ギイルはロンの肩を抱いて、静かに尋ねる。
「……何がだい?」
「……三年前、私は王様に恋をしてた……一緒に暮らしていたかったけれど、お妃様と一緒にいる王様を見るのがとても辛かったの。離れて忘れられればと思っていたけれど、駄目だった……見せかけで忘れたといっても、この胸の高鳴りは抑えられないわ……」
それを聞いて、ギイルはそっと、ロンにガウンを着せた。
「知ってたよ。ロンの気持ちは……忘れろなんて言わないさ。そりゃあ、そんな思いはタブーだよ。他の人に知られてはならない。だけど、どうしようもない恋を選んでも仕方がない。ロンがここにいるのが辛いなら、屋敷に戻ればいいだけの話さ。王様は慈悲深く、優しいお方だ。

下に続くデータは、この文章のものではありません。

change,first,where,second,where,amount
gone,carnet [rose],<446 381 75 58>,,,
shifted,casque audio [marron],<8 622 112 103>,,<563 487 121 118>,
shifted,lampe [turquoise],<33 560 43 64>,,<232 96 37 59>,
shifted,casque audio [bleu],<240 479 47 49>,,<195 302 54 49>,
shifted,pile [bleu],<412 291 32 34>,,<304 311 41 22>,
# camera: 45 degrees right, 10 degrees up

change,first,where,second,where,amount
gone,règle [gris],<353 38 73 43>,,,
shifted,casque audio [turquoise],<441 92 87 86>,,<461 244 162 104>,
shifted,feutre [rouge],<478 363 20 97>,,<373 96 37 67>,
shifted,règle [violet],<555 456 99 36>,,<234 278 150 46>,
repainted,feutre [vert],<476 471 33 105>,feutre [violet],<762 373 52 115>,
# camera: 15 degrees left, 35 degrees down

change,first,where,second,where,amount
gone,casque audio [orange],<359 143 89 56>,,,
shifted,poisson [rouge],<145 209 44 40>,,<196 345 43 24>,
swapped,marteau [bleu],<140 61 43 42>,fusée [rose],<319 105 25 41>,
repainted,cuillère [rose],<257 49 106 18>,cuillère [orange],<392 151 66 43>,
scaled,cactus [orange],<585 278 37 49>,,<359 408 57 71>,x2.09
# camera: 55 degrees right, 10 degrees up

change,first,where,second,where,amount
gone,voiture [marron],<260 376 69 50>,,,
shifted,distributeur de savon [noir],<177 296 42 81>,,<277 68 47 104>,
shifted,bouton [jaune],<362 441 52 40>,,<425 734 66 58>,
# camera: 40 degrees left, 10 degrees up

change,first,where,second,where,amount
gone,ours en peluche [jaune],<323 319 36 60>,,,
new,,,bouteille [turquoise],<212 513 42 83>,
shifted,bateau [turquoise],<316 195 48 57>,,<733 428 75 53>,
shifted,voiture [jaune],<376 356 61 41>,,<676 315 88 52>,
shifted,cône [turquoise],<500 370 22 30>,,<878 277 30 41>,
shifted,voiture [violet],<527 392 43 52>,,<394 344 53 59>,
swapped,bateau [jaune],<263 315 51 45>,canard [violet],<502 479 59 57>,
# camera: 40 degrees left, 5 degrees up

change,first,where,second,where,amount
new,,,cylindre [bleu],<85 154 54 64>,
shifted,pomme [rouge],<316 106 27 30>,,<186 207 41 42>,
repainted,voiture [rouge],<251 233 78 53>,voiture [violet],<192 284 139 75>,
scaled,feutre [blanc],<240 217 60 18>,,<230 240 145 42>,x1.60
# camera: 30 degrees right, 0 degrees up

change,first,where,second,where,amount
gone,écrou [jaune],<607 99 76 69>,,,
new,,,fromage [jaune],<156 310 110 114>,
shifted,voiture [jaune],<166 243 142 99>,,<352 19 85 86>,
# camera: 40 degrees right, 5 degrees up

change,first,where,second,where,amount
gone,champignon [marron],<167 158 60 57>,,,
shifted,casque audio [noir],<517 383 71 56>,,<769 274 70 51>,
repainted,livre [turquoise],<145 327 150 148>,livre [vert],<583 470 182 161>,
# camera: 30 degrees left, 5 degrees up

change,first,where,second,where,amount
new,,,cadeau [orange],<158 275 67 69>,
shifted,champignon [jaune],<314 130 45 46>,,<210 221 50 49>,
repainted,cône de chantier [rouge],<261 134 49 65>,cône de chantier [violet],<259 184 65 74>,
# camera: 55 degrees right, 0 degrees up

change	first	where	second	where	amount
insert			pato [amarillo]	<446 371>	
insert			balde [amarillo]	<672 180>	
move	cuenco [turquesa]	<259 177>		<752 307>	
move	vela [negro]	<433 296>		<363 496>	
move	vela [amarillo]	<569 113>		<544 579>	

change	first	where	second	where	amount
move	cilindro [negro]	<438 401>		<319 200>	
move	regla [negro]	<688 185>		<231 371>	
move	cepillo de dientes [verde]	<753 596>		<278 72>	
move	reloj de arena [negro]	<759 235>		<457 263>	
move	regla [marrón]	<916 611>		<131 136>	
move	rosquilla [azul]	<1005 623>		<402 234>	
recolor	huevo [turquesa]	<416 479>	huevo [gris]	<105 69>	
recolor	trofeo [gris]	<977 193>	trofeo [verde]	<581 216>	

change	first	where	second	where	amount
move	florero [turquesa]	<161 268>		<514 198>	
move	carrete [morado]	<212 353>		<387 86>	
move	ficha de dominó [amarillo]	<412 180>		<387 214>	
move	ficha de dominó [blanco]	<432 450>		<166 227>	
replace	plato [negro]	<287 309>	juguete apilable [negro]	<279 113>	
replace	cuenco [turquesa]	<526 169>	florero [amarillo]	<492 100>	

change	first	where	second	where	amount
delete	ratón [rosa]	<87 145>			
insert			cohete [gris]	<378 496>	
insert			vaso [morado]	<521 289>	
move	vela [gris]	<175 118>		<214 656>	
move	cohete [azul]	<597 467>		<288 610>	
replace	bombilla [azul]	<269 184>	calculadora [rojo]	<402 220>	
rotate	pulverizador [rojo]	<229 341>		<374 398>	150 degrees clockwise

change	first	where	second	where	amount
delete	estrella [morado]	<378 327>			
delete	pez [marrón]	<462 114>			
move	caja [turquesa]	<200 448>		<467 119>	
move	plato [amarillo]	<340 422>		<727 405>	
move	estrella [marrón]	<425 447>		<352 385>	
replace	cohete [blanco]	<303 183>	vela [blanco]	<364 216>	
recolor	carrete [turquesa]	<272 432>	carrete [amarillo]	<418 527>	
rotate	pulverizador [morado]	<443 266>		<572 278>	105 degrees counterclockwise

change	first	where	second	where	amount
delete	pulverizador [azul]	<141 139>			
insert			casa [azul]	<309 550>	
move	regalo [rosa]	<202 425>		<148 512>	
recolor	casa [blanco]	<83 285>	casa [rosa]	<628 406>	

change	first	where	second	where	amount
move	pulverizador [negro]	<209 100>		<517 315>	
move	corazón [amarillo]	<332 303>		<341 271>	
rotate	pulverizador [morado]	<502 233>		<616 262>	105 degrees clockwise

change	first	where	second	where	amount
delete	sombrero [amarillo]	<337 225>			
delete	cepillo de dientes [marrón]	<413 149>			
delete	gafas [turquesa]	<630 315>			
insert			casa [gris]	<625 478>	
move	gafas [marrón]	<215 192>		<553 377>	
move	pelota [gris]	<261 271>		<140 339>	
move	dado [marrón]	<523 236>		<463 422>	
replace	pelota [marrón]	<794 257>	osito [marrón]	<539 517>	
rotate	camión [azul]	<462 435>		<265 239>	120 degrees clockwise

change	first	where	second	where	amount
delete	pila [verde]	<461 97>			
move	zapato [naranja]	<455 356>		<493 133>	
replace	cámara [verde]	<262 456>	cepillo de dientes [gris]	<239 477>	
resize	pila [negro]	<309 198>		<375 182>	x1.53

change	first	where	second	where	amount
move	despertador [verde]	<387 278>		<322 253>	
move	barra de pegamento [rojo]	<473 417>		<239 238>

何も聞かずに、帰してくれるよ」
「ギイル……私、忘れたい。何も考えたくない」
自分の感情が抑えられず、ロンは震えながらそう言った。
「わかった……すぐに支度をするから、ロンは王様にお別れの挨拶をしておいで」
「うん……」
ギイルに促され、ロンは国王の間へと向かっていった。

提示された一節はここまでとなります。